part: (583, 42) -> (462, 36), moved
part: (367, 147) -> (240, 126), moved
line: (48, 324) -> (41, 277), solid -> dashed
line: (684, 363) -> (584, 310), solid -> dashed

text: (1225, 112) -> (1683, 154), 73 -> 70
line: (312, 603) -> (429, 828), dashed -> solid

---

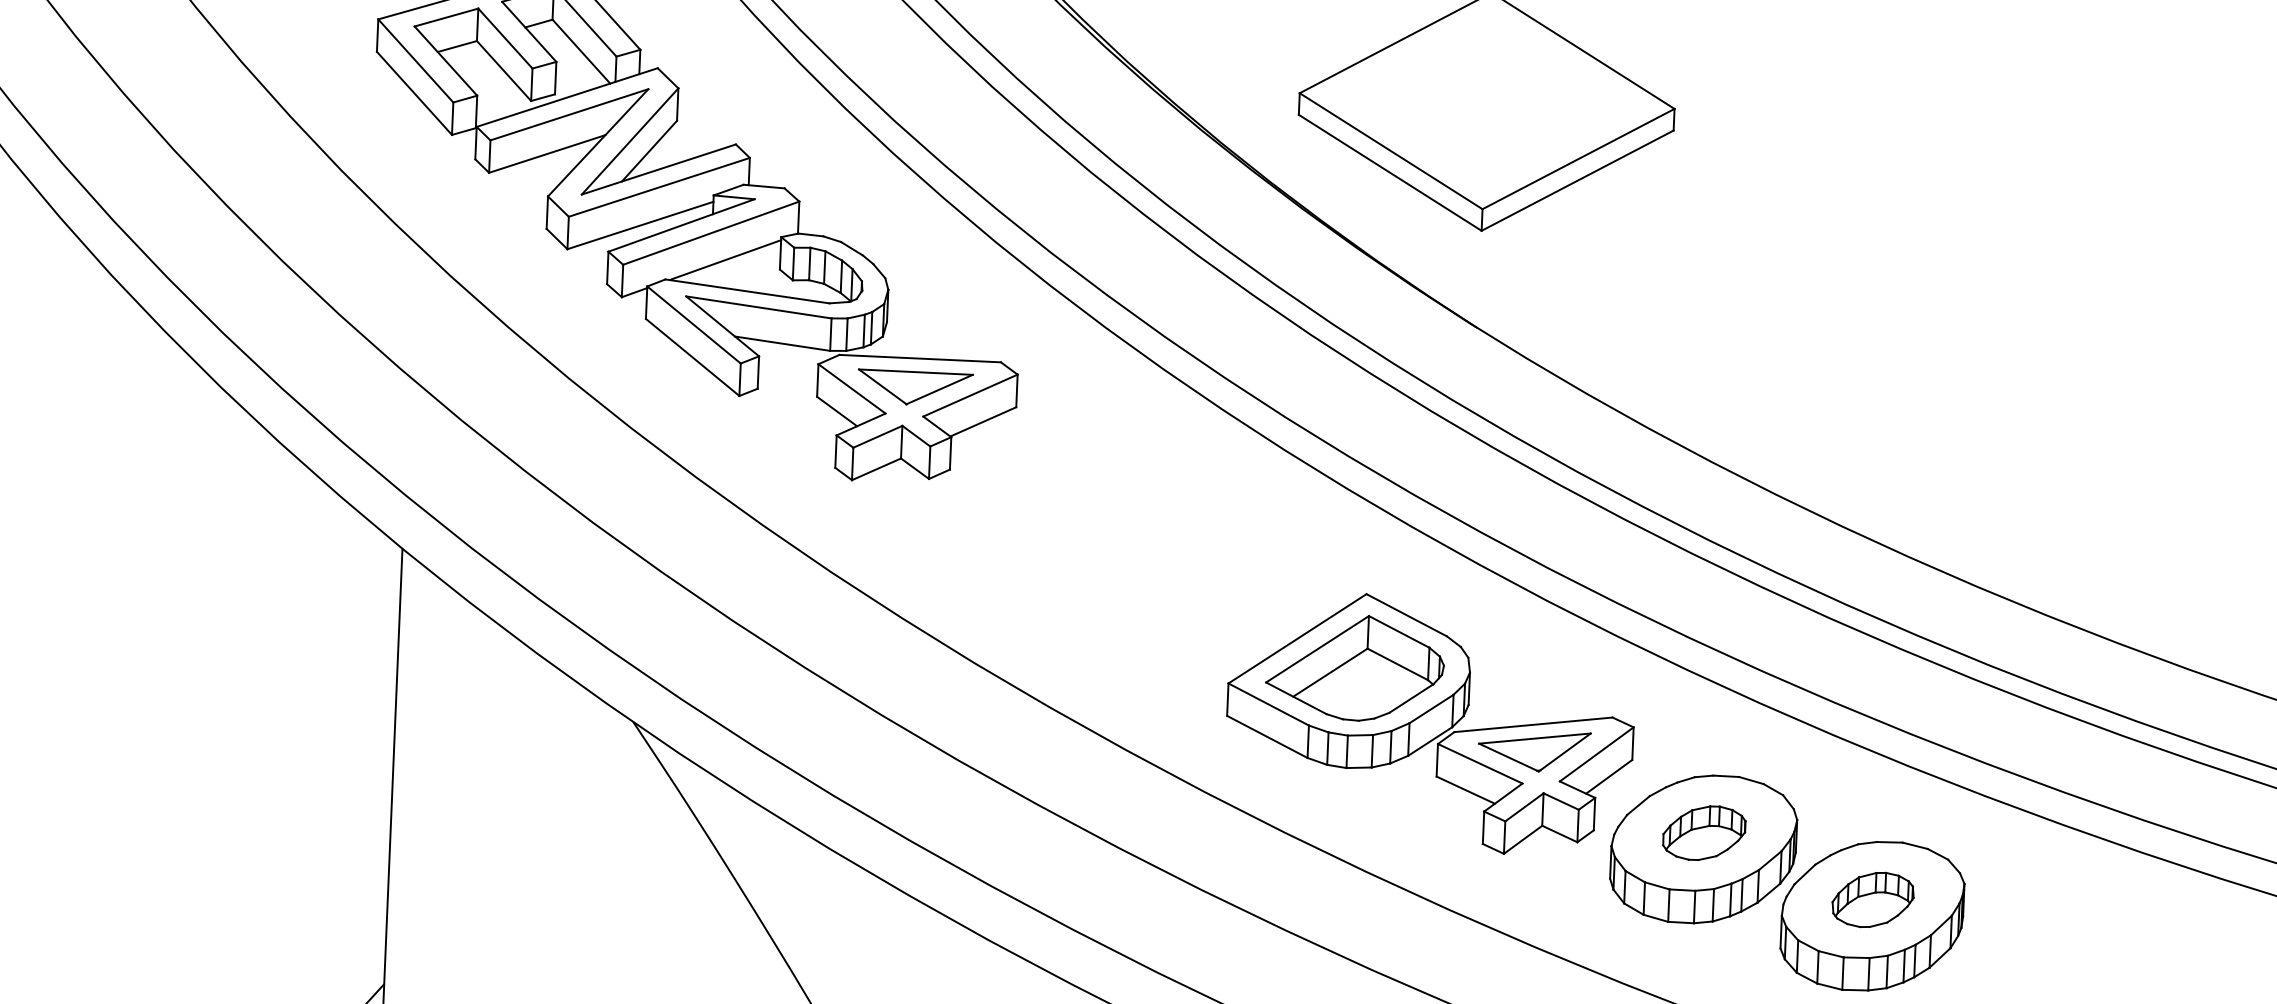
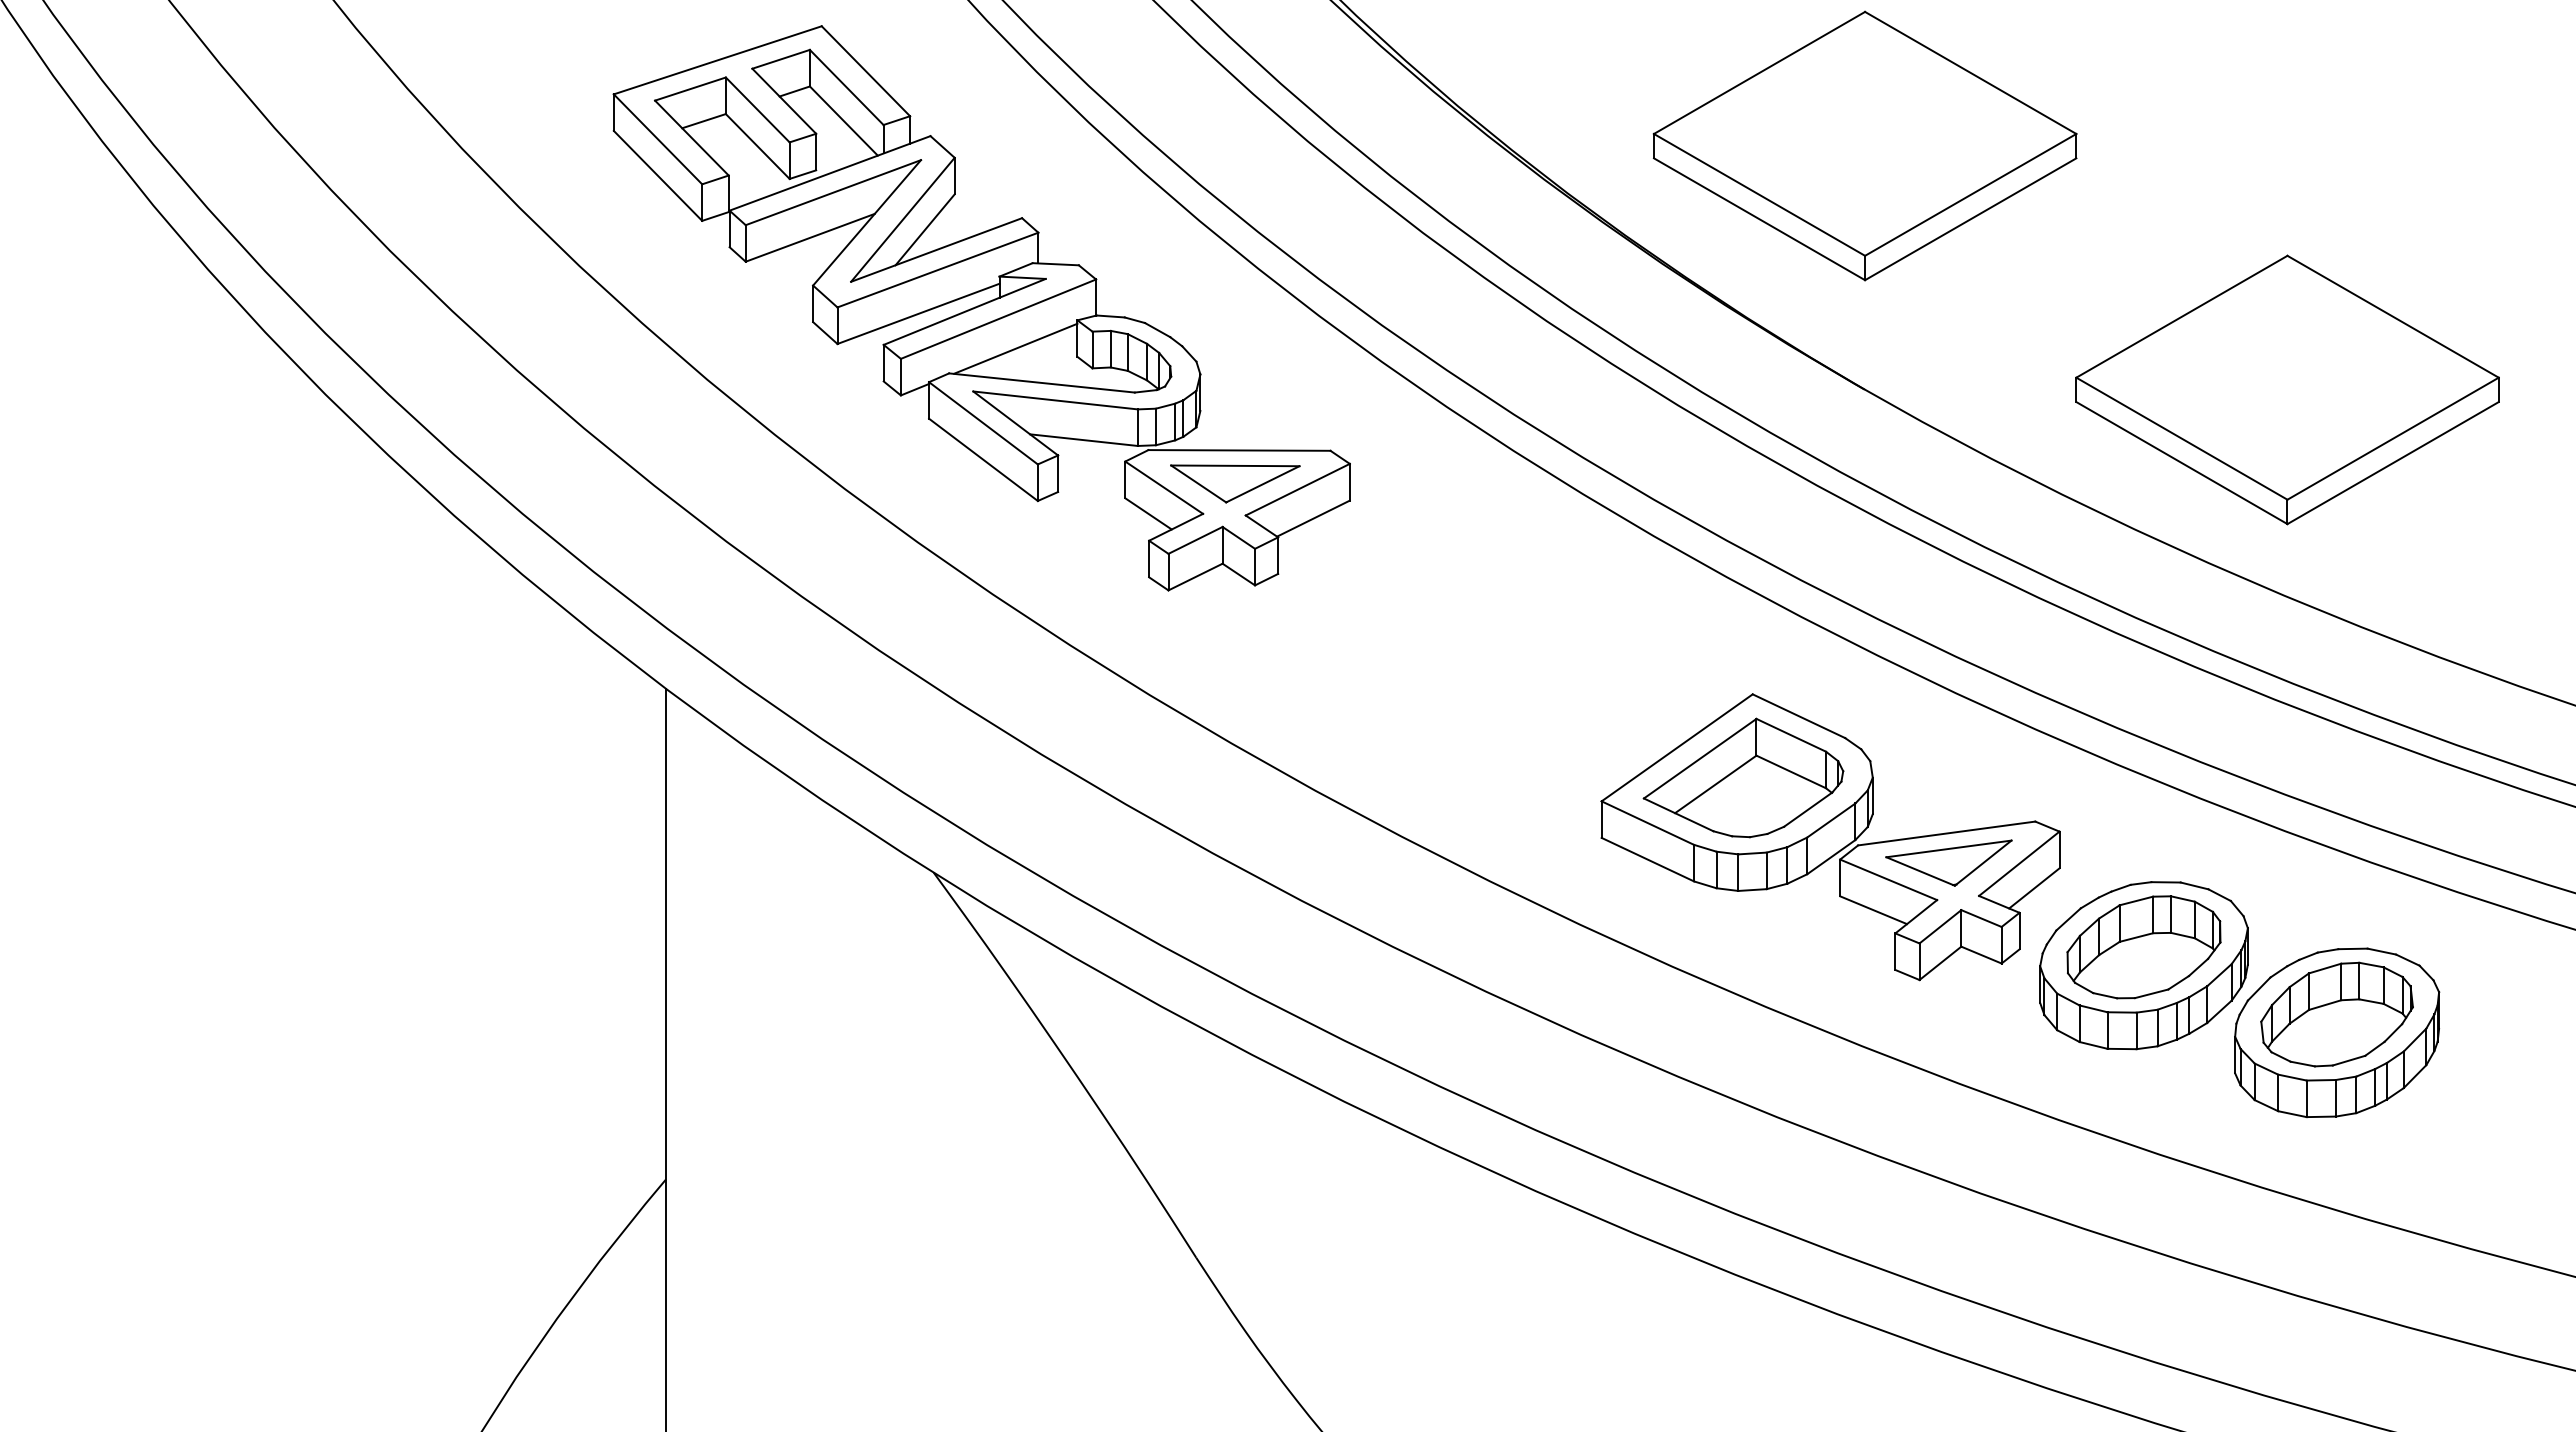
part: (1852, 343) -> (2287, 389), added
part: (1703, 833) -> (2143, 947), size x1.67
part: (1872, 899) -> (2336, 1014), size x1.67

Exercise directions:
Locate the lines above that contain "dashed" and copy them.

Exercise output:
line: (48, 324) -> (41, 277), solid -> dashed
line: (684, 363) -> (584, 310), solid -> dashed
line: (312, 603) -> (429, 828), dashed -> solid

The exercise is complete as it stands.